Foto: Schwarzwälder Bote

Ungeachtet der Tatsache, dass der Stadt Albstadt bis zum Jahr 2018

Ungeachtet der Tatsache, dass der Stadt Albstadt bis zum Jahr 2018 mehr Geflüchtete vom Landkreis zugewiesen worden waren, als der Verteilungsschlüssel vorgesehen hatte: Jetzt hat sich die Stadt Albstadt – im ausdrücklichen Auftrag des Gemeinderates – an Landrat Günther-Martin Pauli gewandt und ihm mitgeteilt, dass sie helfen will. Zwei Familien aus dem abgebrannten Flüchtlingslager Moria auf der griechischen Insel Lesbos will sie aufnehmen – über das übliche Kontingent hinaus.

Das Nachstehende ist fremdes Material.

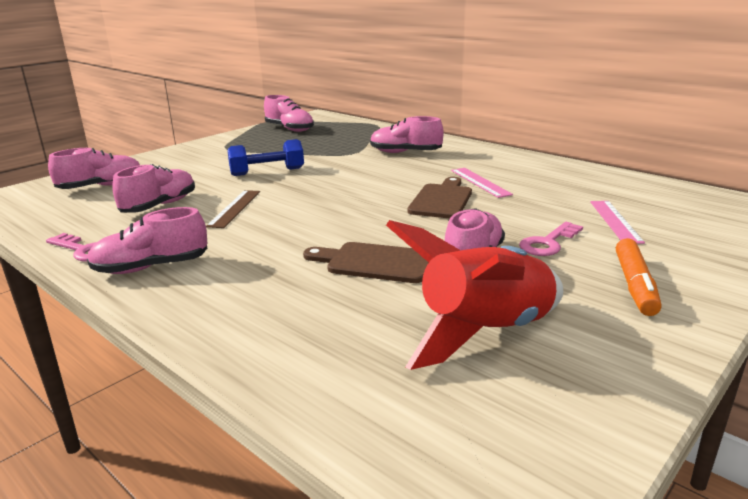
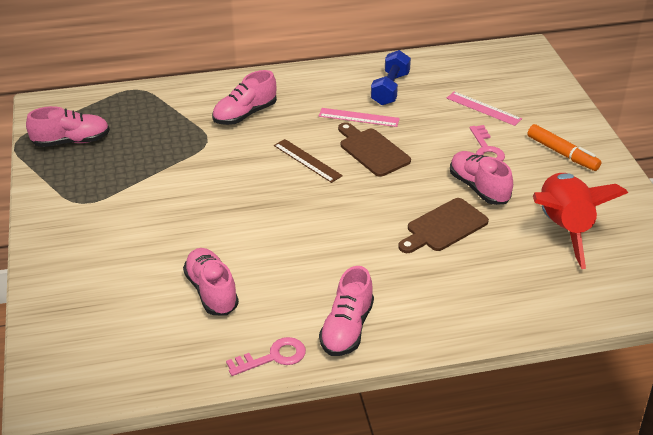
camera: 55 degrees left, 15 degrees up
(101, 187) = (104, 315): pink shoe -> none
(234, 208) = (269, 252): brown ruler -> brown ruler (307, 160)
(267, 172) = (196, 204): blue dumbbell -> blue dumbbell (390, 89)

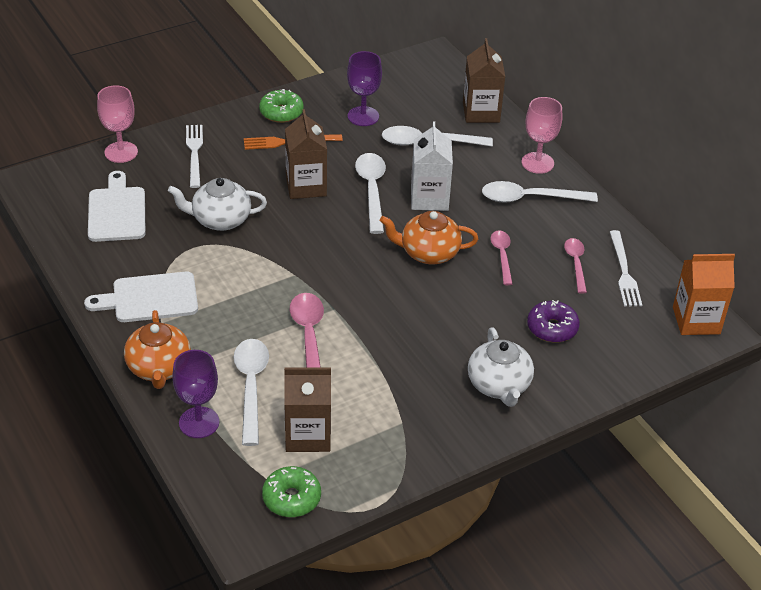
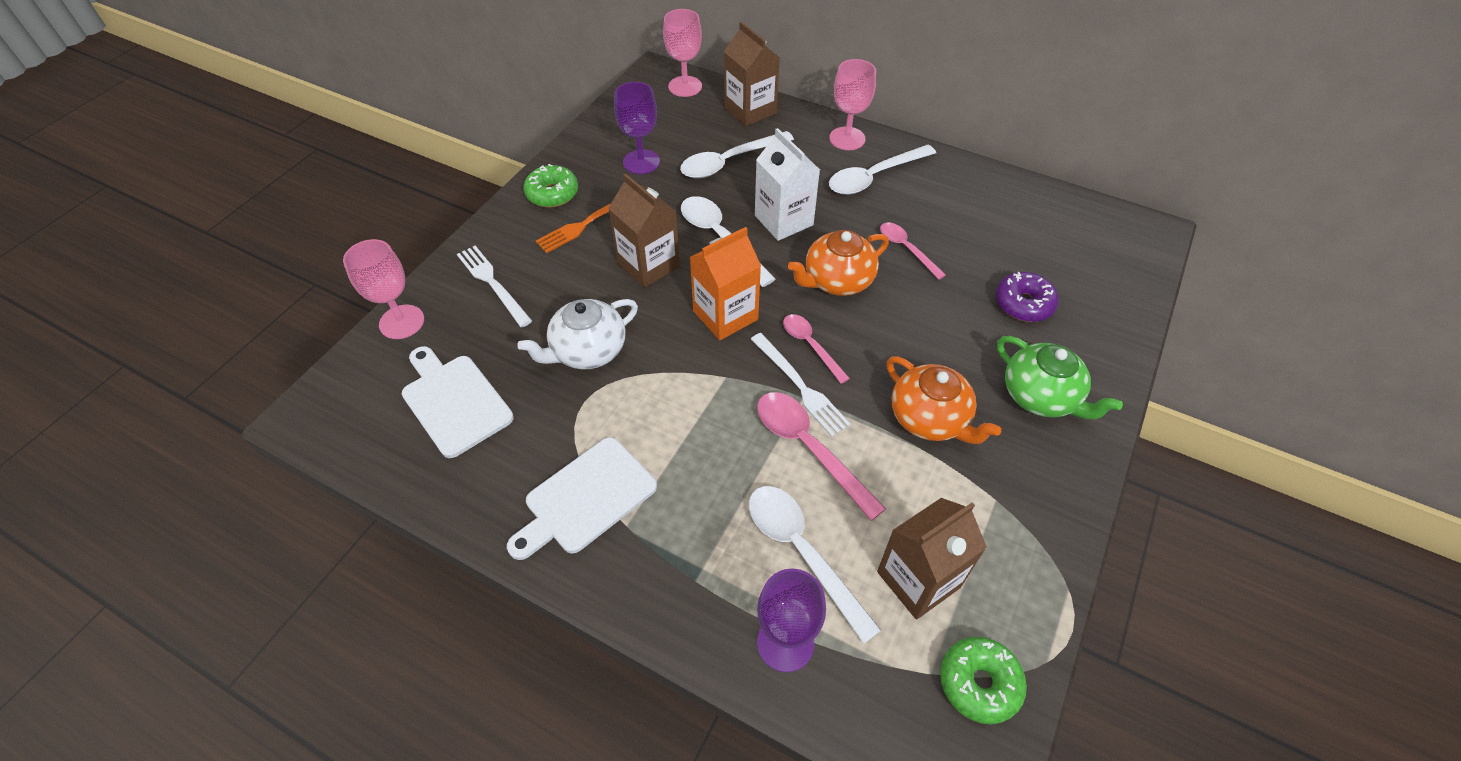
camera: 30 degrees left, 10 degrees up
(159, 368) = (674, 593): orange teapot -> orange teapot (929, 418)
(447, 75) = (685, 86): none -> pink goblet
(499, 385) = (1040, 396): white teapot -> green teapot
(576, 264) = (977, 224): pink spoon -> pink spoon (810, 345)
(624, 272) = (1023, 212): white fork -> white fork (800, 386)
(696, 320) = (1127, 231): orange carton -> orange carton (725, 315)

Zwei Familien – klingt nicht nach viel. Und doch: Nähmen alle Städte der Größe Albstadts je zwei Familien auf, wäre es kein Problem, allen 12 000 Menschen, die durch das verheerende Feuer in noch größerer Not als ohnehin sind, eine neue Heimat zu schenken. Und die Chance auf ein Leben, in dem sie medizinisch versorgt sind, die Kinder zur Schule und die Eltern einer Beschäftigung nachgehen können. Zwei Familien, das heißt sechs, acht, vielleicht zehn Personen. Und selbst wenn es 20 wären: So viele zusätzlich zu integrieren, sollte für 46 000 Menschen in Albstadt nun wahrlich kein Problem sein.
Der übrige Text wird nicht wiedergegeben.